People should do their homework-become familiar with the libretto and learn a few key phrases in Italian, French and German that keep recurring.

No need to be distracted by every translated word and miss half the opera.


----------



## ma7730 (Jun 8, 2015)

hpowders said:


> I hate going to the opera with subtitles or supertitles.
> 
> People should do their homework-become familiar with the libretto and learn a few key phrases in Italian, French and German that keep recurring.
> 
> No need to be distracted by every translated word and miss half the opera.


Um, cool, but that's not really helpful or what this thread is about...


----------



## Don Fatale (Aug 31, 2009)

Welcome to the forum, especially to another _Mefistofile_, there's a few of us here. (I've seen 3 different productions in the last year, and am always looking for others.) The famous San Francisco production with Samuel Ramey is on DVD and is surely an essential purchase for any fan of this work. Then you can enjoy it at your leisure, lend to others, etc.


----------



## Lafo (May 18, 2013)

There's one on the archive.org. It's the version with Ramey and has English subtitles. However, the player is very unconvenient (with lags), and it's a poor VHS version: https://archive.org/details/Mefistofele .


----------



## Pugg (Aug 8, 2014)

ma7730 said:


> Um, cool, but that's not really helpful or what this thread is about...


You better get used too it, anyway, all is said, welcome also


----------



## jstevens526 (Apr 20, 2016)

Thanks for the replies...I will keep researching and be on the look out for the DVD mentioned. I am glad there are others who love the show as much as I do, although I have not been able to see it live anywhere yet. I just discovered this forum yesterday and I was very happy...I have such a hard time finding fellow classical/opera enthusiasts that I'm glad that there is at least an online community. Thanks again for the assistance.


----------



## nina foresti (Mar 11, 2014)

I have a son who is ADHD. I know he likes magic and some good old violence so I cornered him one day, gave him a brief summary about the story and "the devil doing mean tricks and magic stuff like Mr. Mistophele in the show 'Cats'" and asked him to watch this opera with me and anytime he's had enough I wouldn't be hurt if he just says, "that's enough." 
I started the Ramey DVD. 
After the first act I said, "okay, you can go now if you want to" to which he replied, "no I like it." He stayed to the very end, got a bit of education, and didn't have any subtitles although every once in a while I remarked things like, "now he's going to entice her to go to bed with him" stuff like that to keep him interested, and he really enjoyed himself.

So maybe English titles aren't at all necessary.
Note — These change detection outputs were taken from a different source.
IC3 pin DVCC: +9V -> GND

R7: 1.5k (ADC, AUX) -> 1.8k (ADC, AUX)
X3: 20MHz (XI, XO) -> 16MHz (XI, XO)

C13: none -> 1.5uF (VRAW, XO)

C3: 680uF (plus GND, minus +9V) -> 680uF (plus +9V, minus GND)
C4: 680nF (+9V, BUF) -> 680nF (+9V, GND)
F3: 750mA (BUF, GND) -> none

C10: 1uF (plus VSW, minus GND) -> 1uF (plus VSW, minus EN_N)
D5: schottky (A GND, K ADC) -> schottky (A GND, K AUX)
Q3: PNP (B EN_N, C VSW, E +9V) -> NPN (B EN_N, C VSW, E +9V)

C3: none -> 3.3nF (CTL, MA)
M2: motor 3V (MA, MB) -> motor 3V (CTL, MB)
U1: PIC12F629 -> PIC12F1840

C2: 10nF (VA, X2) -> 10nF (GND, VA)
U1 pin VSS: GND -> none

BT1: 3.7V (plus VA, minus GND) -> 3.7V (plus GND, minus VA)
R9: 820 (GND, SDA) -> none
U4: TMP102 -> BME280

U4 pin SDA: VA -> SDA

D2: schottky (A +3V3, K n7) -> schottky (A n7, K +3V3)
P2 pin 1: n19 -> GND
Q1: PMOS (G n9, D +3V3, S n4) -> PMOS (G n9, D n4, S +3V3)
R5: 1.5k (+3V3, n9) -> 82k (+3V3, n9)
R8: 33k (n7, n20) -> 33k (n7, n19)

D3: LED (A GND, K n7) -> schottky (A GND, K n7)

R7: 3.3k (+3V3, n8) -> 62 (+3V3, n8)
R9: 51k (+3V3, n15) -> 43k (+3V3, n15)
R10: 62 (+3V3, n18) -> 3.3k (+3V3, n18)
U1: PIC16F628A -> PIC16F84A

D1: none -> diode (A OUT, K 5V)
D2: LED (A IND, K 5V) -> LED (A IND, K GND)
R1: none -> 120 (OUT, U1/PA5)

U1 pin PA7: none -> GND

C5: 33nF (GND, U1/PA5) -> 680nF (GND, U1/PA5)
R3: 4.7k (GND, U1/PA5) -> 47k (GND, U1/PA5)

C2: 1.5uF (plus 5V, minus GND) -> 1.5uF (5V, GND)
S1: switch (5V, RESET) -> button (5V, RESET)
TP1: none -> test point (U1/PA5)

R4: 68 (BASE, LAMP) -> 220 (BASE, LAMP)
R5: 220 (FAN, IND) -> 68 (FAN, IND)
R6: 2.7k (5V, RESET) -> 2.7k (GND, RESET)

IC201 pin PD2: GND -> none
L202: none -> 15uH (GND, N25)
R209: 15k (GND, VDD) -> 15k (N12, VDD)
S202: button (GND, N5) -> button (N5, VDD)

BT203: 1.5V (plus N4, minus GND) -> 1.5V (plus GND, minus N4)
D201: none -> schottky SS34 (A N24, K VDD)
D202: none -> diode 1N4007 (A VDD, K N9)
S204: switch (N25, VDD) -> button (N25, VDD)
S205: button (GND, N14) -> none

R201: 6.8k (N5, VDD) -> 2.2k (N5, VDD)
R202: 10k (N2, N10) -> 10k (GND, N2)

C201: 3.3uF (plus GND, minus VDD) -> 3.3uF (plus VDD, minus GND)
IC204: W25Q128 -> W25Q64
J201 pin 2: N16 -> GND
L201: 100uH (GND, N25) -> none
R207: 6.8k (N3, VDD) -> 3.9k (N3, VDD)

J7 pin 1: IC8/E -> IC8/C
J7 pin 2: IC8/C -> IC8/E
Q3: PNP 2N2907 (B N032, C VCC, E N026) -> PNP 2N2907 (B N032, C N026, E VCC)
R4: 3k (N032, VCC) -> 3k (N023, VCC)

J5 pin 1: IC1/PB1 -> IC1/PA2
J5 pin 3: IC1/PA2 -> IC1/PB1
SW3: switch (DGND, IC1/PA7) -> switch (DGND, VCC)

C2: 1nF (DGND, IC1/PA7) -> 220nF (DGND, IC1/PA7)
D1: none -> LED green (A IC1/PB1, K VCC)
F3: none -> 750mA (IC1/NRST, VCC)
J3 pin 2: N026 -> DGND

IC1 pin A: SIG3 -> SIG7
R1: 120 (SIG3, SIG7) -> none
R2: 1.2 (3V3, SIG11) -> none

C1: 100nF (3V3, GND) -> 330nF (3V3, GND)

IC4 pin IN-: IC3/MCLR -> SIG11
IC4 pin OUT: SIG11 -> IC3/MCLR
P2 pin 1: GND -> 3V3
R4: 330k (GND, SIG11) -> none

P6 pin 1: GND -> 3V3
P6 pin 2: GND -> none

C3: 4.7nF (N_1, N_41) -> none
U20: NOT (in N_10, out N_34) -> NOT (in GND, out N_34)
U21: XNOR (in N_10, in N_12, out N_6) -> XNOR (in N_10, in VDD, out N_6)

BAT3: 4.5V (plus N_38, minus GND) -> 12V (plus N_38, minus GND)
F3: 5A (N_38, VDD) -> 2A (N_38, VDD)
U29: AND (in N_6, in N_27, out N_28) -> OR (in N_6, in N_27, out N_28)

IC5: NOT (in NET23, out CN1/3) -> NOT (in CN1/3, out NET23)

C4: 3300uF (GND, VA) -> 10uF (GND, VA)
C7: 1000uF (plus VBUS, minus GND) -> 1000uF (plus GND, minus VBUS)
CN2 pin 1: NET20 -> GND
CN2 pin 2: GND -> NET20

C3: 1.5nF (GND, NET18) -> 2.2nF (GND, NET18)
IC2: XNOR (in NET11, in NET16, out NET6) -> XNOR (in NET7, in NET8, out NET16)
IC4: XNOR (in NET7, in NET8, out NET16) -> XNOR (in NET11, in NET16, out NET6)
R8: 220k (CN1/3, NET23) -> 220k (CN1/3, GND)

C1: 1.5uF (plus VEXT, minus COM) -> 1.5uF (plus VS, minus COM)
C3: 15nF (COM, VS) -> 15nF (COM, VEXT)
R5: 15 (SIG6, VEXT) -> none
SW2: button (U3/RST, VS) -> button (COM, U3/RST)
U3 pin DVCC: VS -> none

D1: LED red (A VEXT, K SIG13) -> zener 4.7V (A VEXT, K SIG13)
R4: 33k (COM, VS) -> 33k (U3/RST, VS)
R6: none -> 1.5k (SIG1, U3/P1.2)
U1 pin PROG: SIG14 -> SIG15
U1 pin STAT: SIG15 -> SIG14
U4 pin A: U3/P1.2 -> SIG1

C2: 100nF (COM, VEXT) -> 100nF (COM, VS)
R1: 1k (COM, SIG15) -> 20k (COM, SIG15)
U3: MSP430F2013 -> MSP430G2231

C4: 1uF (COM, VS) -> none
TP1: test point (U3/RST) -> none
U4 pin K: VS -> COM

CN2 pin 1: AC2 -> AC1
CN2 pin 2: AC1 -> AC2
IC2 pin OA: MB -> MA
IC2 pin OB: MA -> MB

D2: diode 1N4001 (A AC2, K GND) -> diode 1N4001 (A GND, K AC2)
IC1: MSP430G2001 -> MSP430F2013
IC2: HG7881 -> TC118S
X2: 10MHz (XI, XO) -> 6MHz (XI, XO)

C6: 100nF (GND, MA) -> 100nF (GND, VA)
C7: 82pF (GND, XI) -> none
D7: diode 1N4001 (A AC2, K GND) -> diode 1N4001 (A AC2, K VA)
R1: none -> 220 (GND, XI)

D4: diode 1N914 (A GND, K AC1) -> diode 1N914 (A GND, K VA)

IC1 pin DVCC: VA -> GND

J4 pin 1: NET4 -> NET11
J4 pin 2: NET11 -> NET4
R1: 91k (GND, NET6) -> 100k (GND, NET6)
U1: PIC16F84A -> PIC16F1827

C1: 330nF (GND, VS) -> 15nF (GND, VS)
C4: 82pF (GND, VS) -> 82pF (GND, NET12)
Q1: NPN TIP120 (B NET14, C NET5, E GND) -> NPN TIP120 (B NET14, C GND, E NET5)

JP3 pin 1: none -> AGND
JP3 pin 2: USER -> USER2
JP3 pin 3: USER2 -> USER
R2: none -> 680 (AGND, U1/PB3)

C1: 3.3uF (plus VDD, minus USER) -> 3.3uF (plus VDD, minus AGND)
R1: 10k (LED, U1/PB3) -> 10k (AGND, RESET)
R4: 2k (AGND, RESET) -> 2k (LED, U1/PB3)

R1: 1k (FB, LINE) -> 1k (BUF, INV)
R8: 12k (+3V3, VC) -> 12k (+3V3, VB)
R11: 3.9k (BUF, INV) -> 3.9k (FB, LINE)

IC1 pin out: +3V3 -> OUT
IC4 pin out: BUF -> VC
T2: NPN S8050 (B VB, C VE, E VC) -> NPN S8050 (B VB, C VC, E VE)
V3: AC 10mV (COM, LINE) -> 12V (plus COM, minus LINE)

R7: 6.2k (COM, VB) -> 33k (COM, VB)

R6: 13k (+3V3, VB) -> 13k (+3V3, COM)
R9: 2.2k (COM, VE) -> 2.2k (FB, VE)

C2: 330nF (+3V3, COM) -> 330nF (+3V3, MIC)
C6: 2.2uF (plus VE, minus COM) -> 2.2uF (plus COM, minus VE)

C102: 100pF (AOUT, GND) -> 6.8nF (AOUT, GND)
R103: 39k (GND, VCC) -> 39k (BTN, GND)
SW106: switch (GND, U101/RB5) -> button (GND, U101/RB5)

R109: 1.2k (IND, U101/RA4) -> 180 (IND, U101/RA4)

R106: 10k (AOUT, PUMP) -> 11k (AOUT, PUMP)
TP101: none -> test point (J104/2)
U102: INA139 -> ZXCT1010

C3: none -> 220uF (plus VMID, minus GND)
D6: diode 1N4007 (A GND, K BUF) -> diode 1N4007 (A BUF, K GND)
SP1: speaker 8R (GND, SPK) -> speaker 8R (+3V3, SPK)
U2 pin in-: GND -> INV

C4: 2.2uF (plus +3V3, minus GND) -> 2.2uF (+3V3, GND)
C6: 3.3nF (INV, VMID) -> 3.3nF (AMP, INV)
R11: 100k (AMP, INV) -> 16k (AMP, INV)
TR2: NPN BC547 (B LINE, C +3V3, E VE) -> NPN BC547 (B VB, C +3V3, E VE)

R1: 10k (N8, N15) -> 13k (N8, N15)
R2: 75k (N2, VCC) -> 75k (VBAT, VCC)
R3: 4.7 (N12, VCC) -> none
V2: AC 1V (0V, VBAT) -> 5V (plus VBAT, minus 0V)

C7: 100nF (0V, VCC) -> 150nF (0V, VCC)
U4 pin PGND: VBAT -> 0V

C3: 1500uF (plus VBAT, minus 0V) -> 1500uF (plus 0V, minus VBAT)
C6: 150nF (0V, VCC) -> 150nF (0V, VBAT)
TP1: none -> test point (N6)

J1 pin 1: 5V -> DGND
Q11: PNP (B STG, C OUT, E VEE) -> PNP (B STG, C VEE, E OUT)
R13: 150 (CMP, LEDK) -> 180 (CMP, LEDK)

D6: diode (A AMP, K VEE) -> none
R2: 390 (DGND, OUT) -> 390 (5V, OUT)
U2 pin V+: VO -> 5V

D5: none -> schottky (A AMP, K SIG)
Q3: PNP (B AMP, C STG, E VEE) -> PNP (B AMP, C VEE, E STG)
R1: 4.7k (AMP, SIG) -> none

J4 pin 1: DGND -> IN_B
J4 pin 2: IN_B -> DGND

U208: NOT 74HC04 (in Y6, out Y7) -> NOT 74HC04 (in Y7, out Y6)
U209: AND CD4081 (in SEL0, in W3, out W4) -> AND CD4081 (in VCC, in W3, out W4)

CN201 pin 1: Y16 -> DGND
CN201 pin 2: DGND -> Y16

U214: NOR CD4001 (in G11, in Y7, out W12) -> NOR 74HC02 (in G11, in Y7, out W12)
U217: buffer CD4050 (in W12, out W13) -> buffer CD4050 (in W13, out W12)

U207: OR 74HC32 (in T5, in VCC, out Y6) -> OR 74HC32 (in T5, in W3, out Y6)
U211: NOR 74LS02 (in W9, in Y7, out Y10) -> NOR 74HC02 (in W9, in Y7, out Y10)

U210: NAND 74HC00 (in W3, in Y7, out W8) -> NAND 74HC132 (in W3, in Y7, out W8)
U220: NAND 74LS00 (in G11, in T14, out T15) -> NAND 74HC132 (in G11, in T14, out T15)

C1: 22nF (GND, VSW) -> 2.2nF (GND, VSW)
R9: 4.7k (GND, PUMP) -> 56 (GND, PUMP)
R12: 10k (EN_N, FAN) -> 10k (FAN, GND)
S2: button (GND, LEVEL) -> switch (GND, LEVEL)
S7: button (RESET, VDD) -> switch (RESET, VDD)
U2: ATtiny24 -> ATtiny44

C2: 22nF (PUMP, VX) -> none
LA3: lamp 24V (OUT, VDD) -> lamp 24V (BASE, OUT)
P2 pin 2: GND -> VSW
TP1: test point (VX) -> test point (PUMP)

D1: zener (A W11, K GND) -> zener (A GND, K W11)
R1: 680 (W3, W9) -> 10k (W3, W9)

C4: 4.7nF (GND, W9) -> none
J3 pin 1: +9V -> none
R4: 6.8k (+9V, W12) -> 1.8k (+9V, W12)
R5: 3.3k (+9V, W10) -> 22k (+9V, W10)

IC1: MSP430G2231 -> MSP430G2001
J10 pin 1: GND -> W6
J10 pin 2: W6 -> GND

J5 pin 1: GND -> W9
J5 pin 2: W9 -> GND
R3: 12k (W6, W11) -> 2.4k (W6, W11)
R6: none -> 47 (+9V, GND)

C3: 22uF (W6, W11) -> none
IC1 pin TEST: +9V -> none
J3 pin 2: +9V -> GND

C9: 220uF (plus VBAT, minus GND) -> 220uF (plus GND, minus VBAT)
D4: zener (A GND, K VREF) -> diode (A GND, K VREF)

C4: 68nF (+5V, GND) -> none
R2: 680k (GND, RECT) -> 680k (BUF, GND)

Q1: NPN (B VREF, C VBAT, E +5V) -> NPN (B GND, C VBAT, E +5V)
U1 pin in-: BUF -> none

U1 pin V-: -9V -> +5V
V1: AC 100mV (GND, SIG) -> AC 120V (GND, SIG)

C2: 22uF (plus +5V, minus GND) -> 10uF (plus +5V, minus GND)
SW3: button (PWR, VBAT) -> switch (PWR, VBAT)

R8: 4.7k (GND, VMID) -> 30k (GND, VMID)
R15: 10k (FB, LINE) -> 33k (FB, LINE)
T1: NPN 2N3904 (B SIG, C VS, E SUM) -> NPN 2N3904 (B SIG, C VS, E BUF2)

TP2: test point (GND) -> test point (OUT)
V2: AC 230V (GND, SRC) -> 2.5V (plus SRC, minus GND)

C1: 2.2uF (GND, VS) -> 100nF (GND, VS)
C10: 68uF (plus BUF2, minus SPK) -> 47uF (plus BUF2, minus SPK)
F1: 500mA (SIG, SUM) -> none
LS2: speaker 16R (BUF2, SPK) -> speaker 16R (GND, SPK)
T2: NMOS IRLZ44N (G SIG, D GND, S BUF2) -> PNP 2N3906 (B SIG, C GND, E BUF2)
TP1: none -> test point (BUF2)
I never had one when I first saw it and I was completely entranced.


----------



## Meyerbeer Smith (Mar 25, 2016)

nina foresti said:


> I have a son who is ADHD. I know he likes magic and some good old violence so I cornered him one day, gave him a brief summary about the story and "the devil doing mean tricks and magic stuff like Mr. Mistophele in the show 'Cats'" and asked him to watch this opera with me and anytime he's had enough I wouldn't be hurt if he just says, "that's enough."
> I started the Ramey DVD.
> After the first act I said, "okay, you can go now if you want to" to which he replied, "no I like it." He stayed to the very end, got a bit of education, and didn't have any subtitles although every once in a while I remarked things like, "now he's going to entice her to go to bed with him" stuff like that to keep him interested, and he really enjoyed himself.
> 
> So maybe English titles aren't at all necessary. I never had one when I first saw it and I was completely entranced.


_Faust_ is an awesome opera to start with! This was the first opera I saw live, and I loved it. I think half the reason why a lot of people don't like opera is that they're given something dull like _Traviata _or Puccini. _Faust_ had the devil, black magic, duels, murder, the soldiers' chorus, the church scene (Mephistopheles playing the organ, Marguerite in a circle of fire), the jewel song...

Subtitles are good! Traditionally one reason why opera was inaccessible is that it was in a language the audience might not speak. Subtitles remove that barrier. If you don't like them, you can ignore them.


----------



## Pugg (Aug 8, 2014)

This is really a luxury question, I understand that poster want a download but if one search right you find a good DVD for a reasonable price.
Spare just one minute for those who will never will being seeing subtitles , we ( the Dutch ) only have them when they are on T.V.


----------



## Sloe (May 9, 2014)

SimonTemplar said:


> _Faust_ is an awesome opera to start with! This was the first opera I saw live, and I loved it. I think half the reason why a lot of people don't like opera is that they're given something dull like _Traviata _or Puccini. _Faust_ had the devil, black magic, duels, murder, the soldiers' chorus, the church scene (Mephistopheles playing the organ, Marguerite in a circle of fire), the jewel song...
> 
> Subtitles are good! Traditionally one reason why opera was inaccessible is that it was in a language the audience might not speak. Subtitles remove that barrier. If you don't like them, you can ignore them.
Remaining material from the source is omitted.